A lot of parents struggle with the idea of giving their kids access to smartphones or other connected devices. How old should they be when they get their first phone or tablet? What parental controls, if any, should you use?
No matter what you decide, you need to follow one “imperative” rule to help your kids grow up to be happy, successful adults, says psychologist Jean Twenge: “No electronic devices in the bedroom overnight.”
“That’s just a situation where there’s, kind of, no argument: ‘You do not need that phone in your bedroom when you are supposed to be sleeping. Period. End of story. Mic drop. We’re done,'” says Twenge, a professor of psychology at San Diego State University whose latest book, “10 Rules for Raising Kids in a High-Tech World,” published on September 2.
Twenge has spent much of the past decade warning parents about the risks of giving young adolescents unlimited access to smartphones and social media. She’s cited research connecting their usage to higher rates of mental health issues in teens, including anxiety and depression.
Some other parenting and medical experts have issued similar warnings: In 2023, then-U.S. Surgeon General Vivek Murthy issued an advisory warning that the risks of social media and connected devices have helped create “a national youth mental health crisis,” for example.
In her book, Twenge advocates for parents to wait as long as possible before handing over smartphones to their kids, or allowing them on social media platforms. She recommends keeping kids from joining social media until they’re 16 or older, and from having full access to their own smartphone until they have a driver’s license and are expected to “get around independently.”
But banning devices from kids’ rooms overnight is her No. 1 rule because of its potential to improve their sleep habits, she says. Doing so is “absolutely crucial for both physical and mental health,” she notes in her book.
“If you have the bandwidth to fully follow only one rule in this book, make it this one,” writes Twenge. “No devices in the bedroom overnight is very straightforward and costs nothing.”
‘Not getting enough sleep is a risk factor’
Devices in bedrooms can easily cut into sleeping time, whether your teen puts off shutting their eyes to continue scrolling through social media or the sounds of notifications keep waking them up, research shows.
More than two-thirds of adolescents surveyed by Common Sense Media in 2023 reported missing out on sleep “sometimes” or “often” due to using phones or other devices late at night in their bedrooms. Overall, 77% of teens get an insufficient amount of sleep, according to data from the U.S. Centers for Disease Control and Prevention.
“Not getting enough sleep is a risk factor for just about everything we’d like our kids to avoid, from getting sick to feeling depressed,” Twenge writes in her book.
Looking at screens in bed is connected to higher rates of mental and physical health issues for adults, too. But healthy sleeping habits are even more important for kids, because their brains are still developing.

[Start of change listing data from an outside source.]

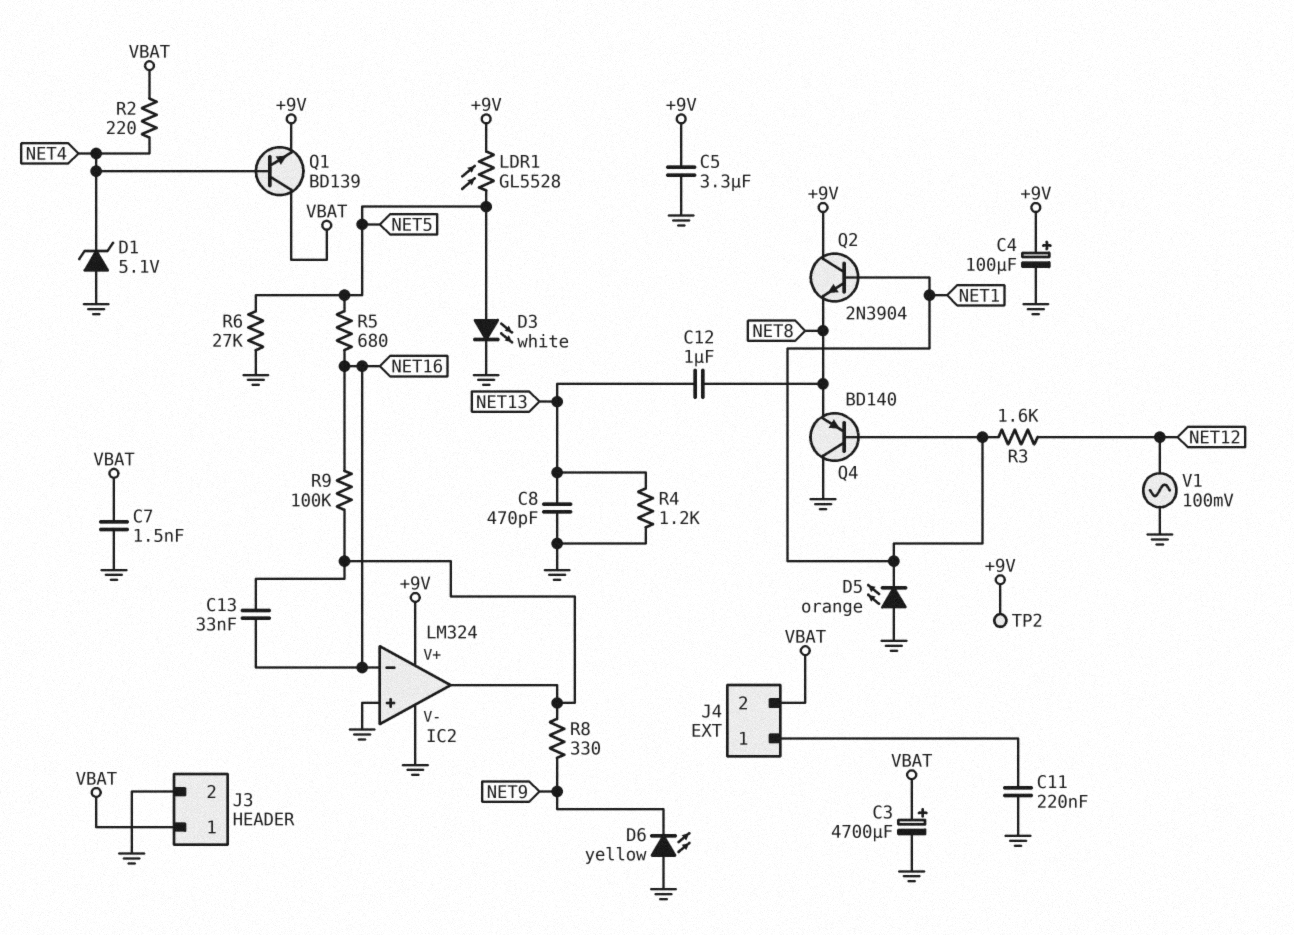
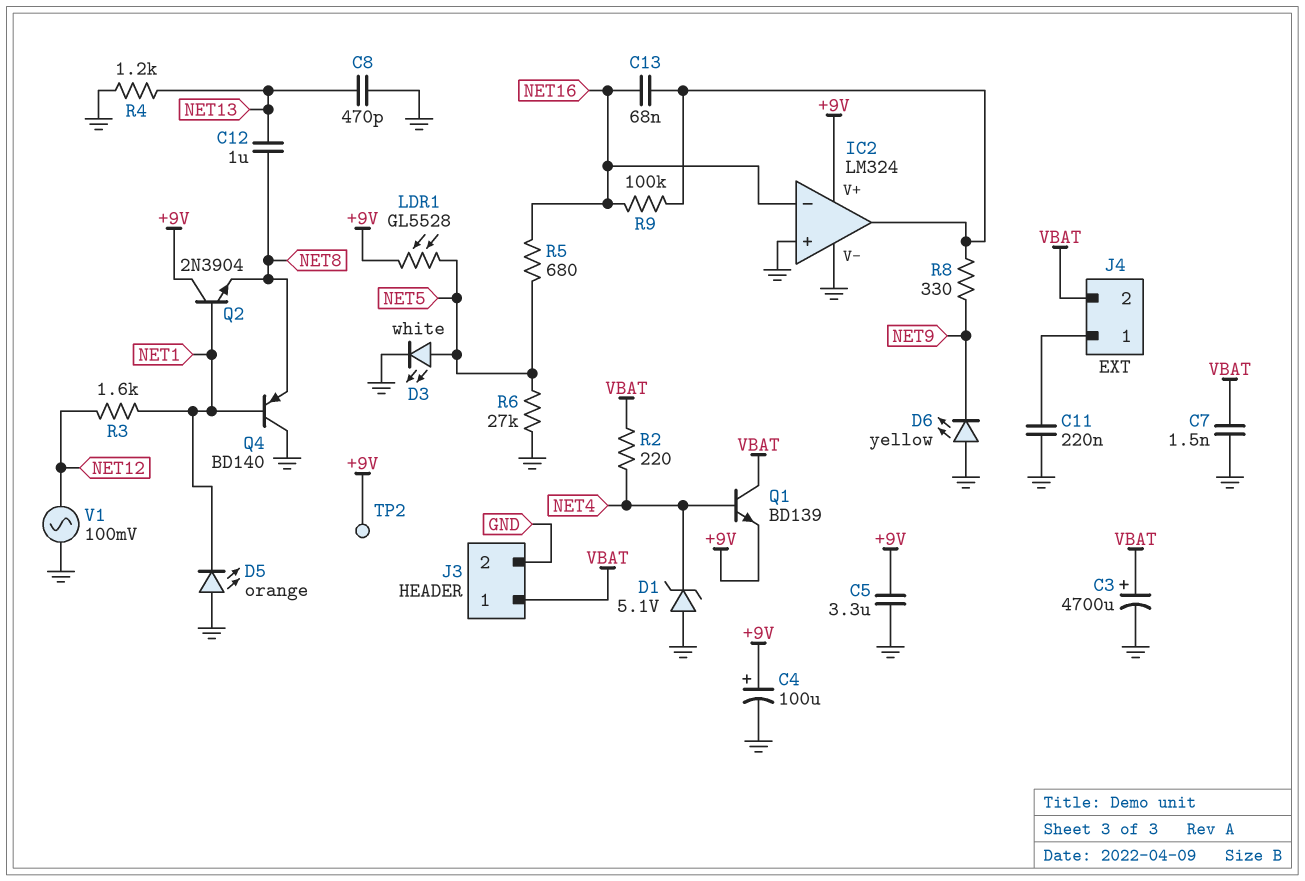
C13: 33nF (IC2/out, NET16) -> 68nF (IC2/out, NET16)

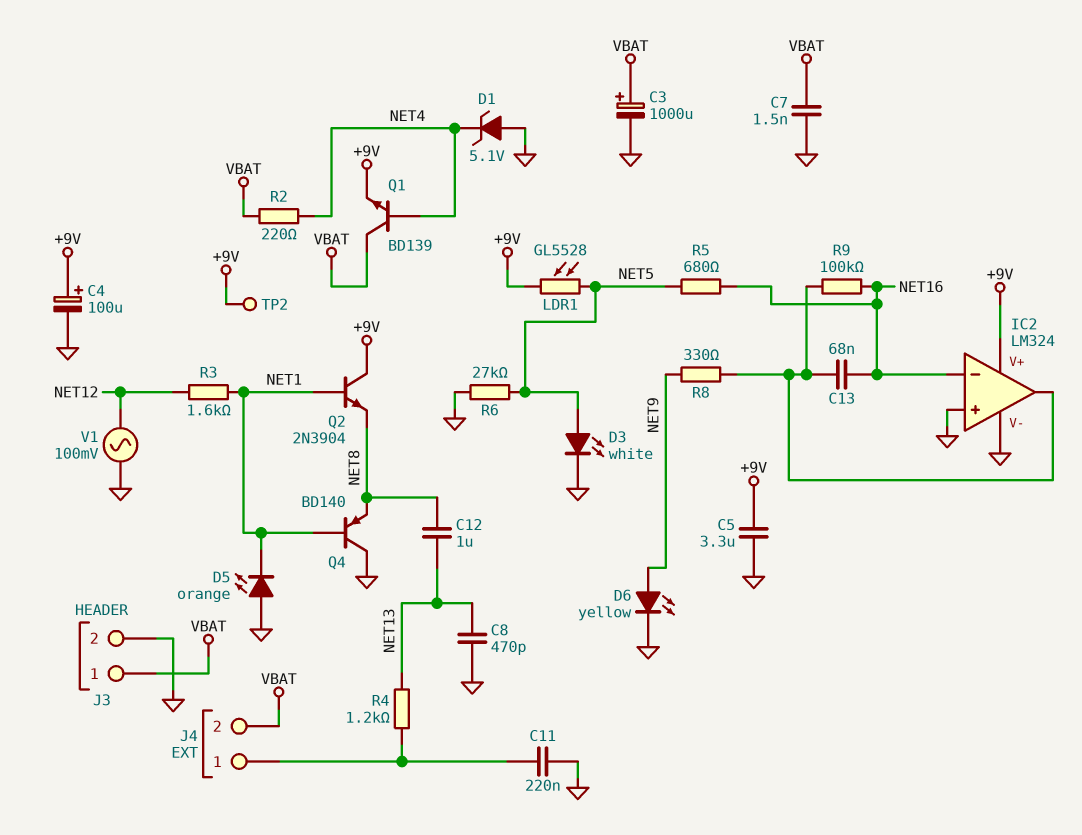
C3: 4700uF (plus VBAT, minus GND) -> 1000uF (plus VBAT, minus GND)
D6: LED yellow (A GND, K NET9) -> LED yellow (A NET9, K GND)
R4: 1.2k (GND, NET13) -> 1.2k (J4/1, NET13)

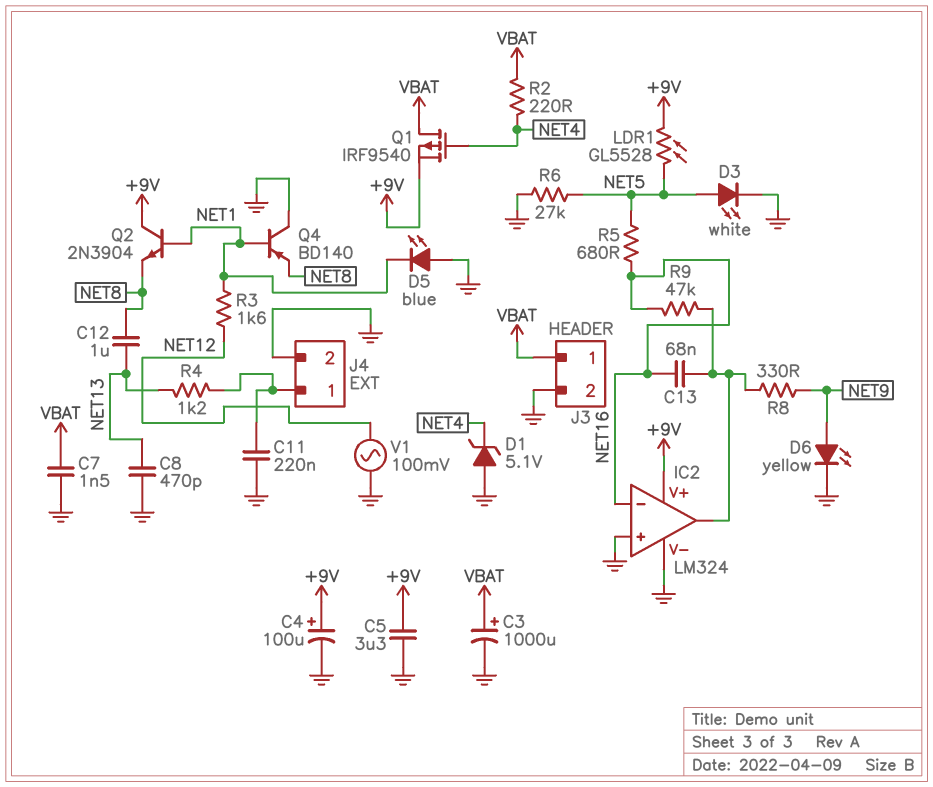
D5: LED orange (A GND, K NET1) -> LED blue (A GND, K NET1)
J4 pin 2: VBAT -> GND
Q1: NPN BD139 (B NET4, C VBAT, E +9V) -> PMOS IRF9540 (G NET4, D VBAT, S +9V)
R9: 100k (IC2/out, NET16) -> 47k (IC2/out, NET16)
TP2: test point (+9V) -> none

Sleep can help enable their cognitive development and mental health, including their ability to learn and regulate their emotions — traits they’ll need to develop to grow up and become happy, healthy and successful adults.

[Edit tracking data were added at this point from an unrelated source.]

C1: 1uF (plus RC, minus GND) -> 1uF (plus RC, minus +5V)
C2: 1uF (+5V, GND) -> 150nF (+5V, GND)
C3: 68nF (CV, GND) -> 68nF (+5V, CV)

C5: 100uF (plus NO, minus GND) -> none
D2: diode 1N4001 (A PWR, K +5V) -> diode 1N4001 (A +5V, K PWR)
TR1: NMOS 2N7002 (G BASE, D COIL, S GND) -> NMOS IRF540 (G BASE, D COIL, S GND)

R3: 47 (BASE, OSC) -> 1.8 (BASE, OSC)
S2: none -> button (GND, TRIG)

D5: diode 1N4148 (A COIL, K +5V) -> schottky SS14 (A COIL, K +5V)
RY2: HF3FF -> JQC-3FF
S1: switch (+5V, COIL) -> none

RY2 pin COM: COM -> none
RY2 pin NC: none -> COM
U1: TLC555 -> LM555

“If you can only do one thing, [this rule] might end up making the biggest difference,” says Twenge.
Be honest, but firm
Any of Twenge’s rules will likely be met with resistance from kids, especially teenagers who already regularly use their smartphones and other devices at all times of day, she says. You can more easily implement and enforce these types of policies by communicating them to your kids at an early age, she advises.
Twenge recommends having conversations about the dangers of smartphones — and the need for strict rules around their use — as soon as elementary school. “Kids are getting these devices younger and younger” and your child might have friends who are already using connected devices at that age, she says.
Parents of older kids can also backtrack and put new, stricter rules in place. That’s what Twenge did with her own three teenage daughters, after initially allowing them to use their laptops overnight, she says. Retroactively establishing strict rules isn’t easy, she adds: “The first few days might be tough, and you might get some slammed doors.”
Her advice is to be transparent, but firm, about your decision process. “You should be honest with your kid [and say], ‘Look, I made a mistake. I now know more, I’ve learned more, and we’re going to do it differently going forward,'” says Twenge.